Better vegetable grower returns are needed to ensure a “balance” between different enterprise types in the agri-food sector, and to ensure the longer-term viability of the horticultural sector is protected, the special envoy on food systems Tom Arnold told the Irish Farmers Journal.

Arnold stated that indicators on the health of the horticultural sector as a whole had “moved in the wrong direction”, but that there were opportunities for growers to reverse these trends, in comments made at the World Potato Congress in Dublin on Monday.

The issue of the below-cost selling of fresh produce was one that the soon-to-be-established Office for Fairness and Transparency in the Agri-Food Supply chain should examine, he suggested.

“Some of the reason that the horticulture sector has been in trouble has been because the profitability of growers in the sector has been under threat for a long period of time,” said Arnold.

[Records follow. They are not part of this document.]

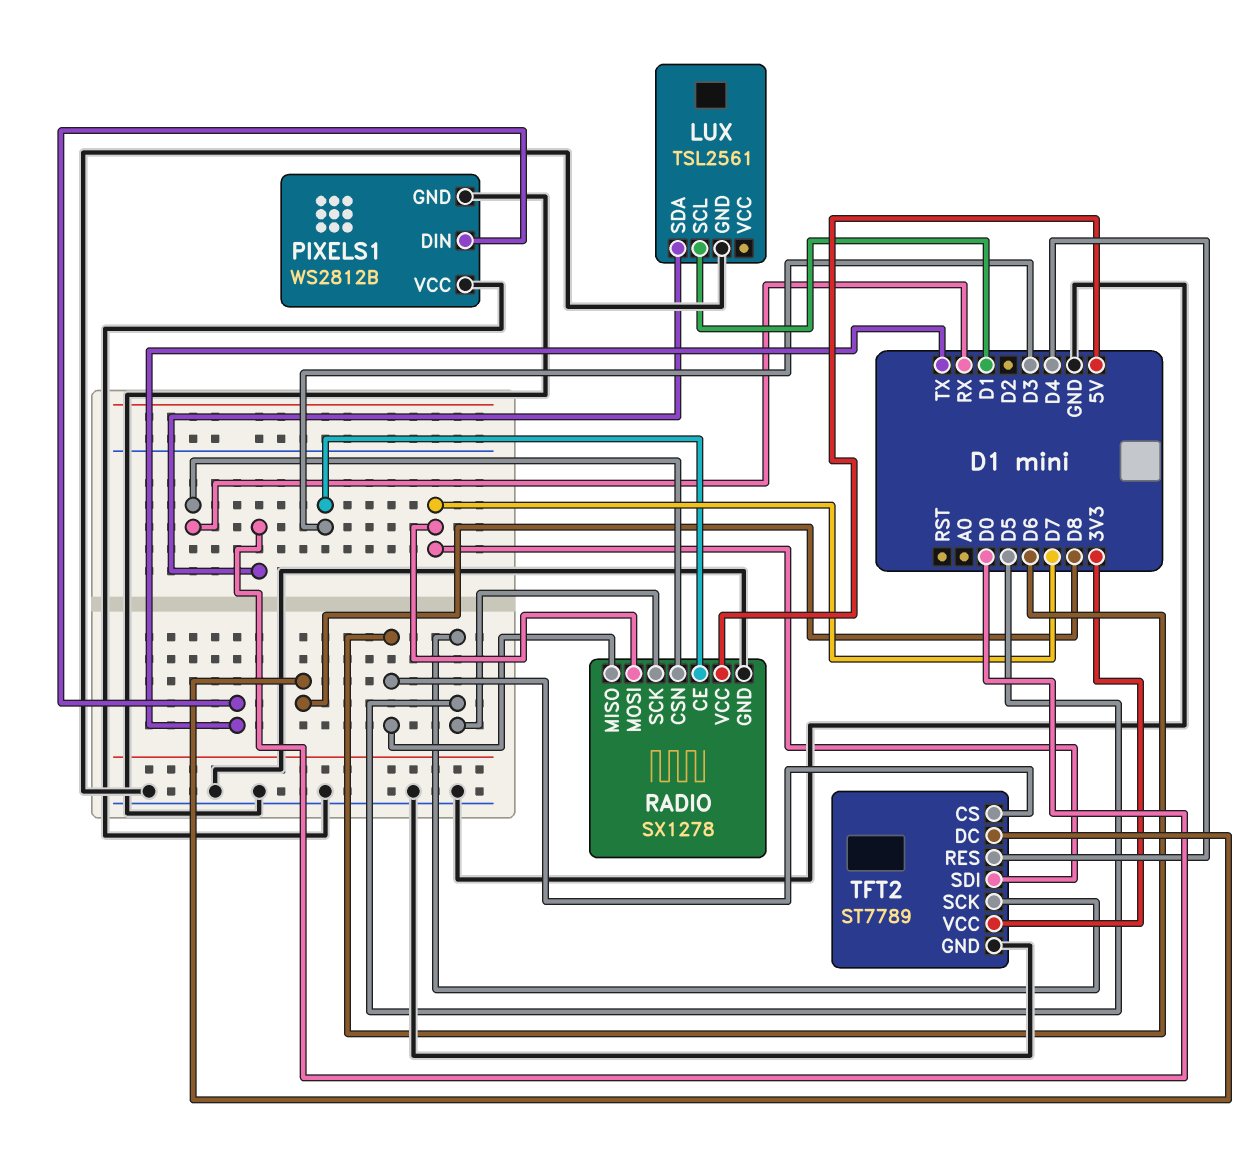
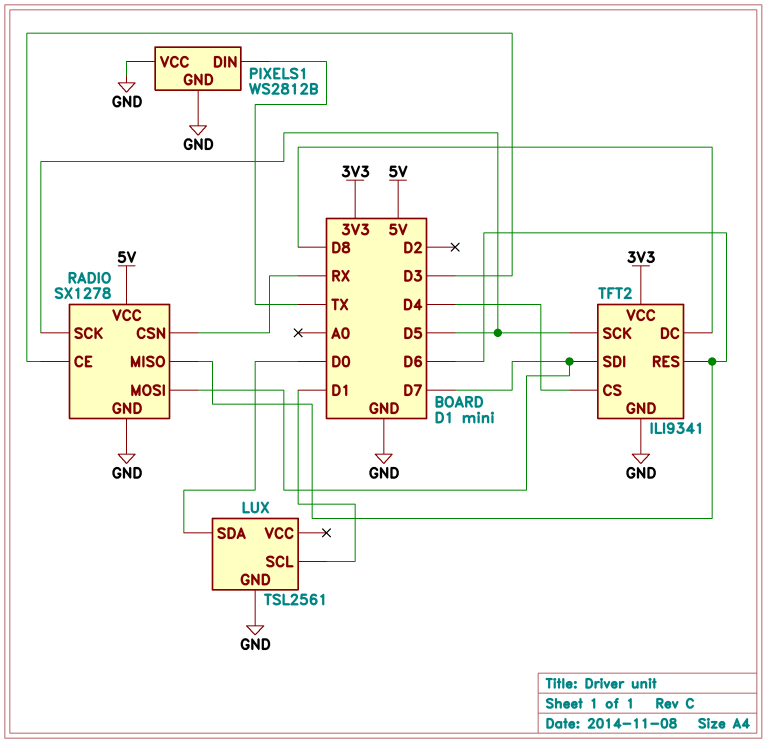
TFT2: ST7789 -> ILI9341
TFT2 pin CS: D6 -> D4
TFT2 pin RES: D4 -> D6

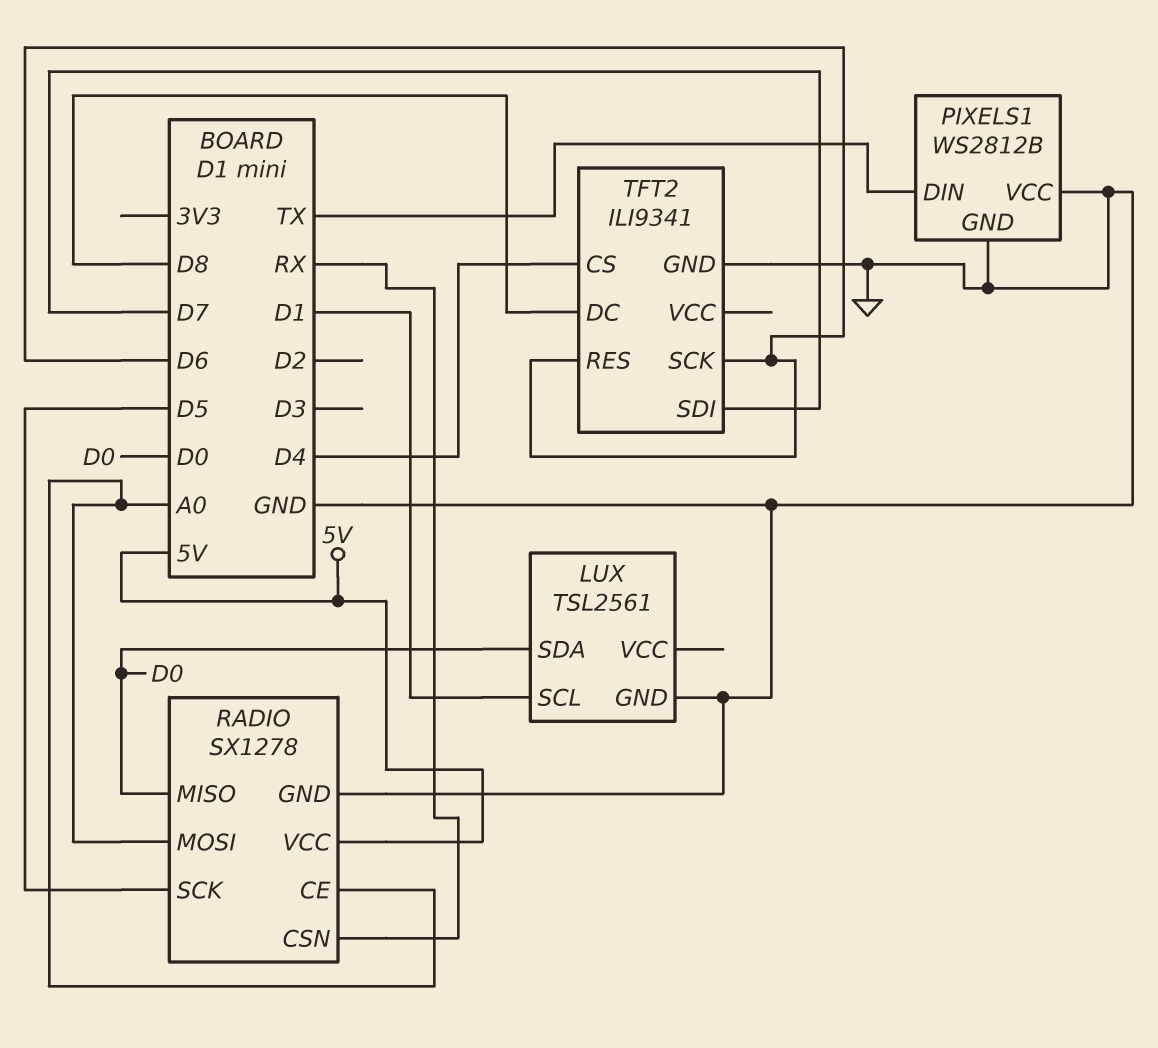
RADIO pin CE: D3 -> A0
RADIO pin MISO: D6 -> D0
RADIO pin MOSI: D7 -> A0
TFT2 pin SCK: D5 -> D6
TFT2 pin VCC: 3V3 -> none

“I do think the below cost selling of food is not a sustainable way to do business and one of the issues where the Ombudsman would have to take a position,” he said.

Demand for potatoes

At the congress, Bord Bia’s director of horticulture told the Irish Farmers Journal that a turn-around in the declining domestic potato consumption trends has been “phenomenal” in recent years, with improved consumer perception of the nutritional characteristics giving positive signals on future demand for the staple.

“If we look at the retail market for example, back in the last decade, it went down to about 154,000t at retail level. That has got back to around 210,000t, and that figure has been maintained for about three years,” he said, adding that the COVID-19 pandemic had increased consumption even further.

Bord Bia’s CEO Tara McCarthy stated that the cost increases facing farmers would have to be “logically” explained to shoppers, given concerns on the “tightness of a consumer’s wallet”.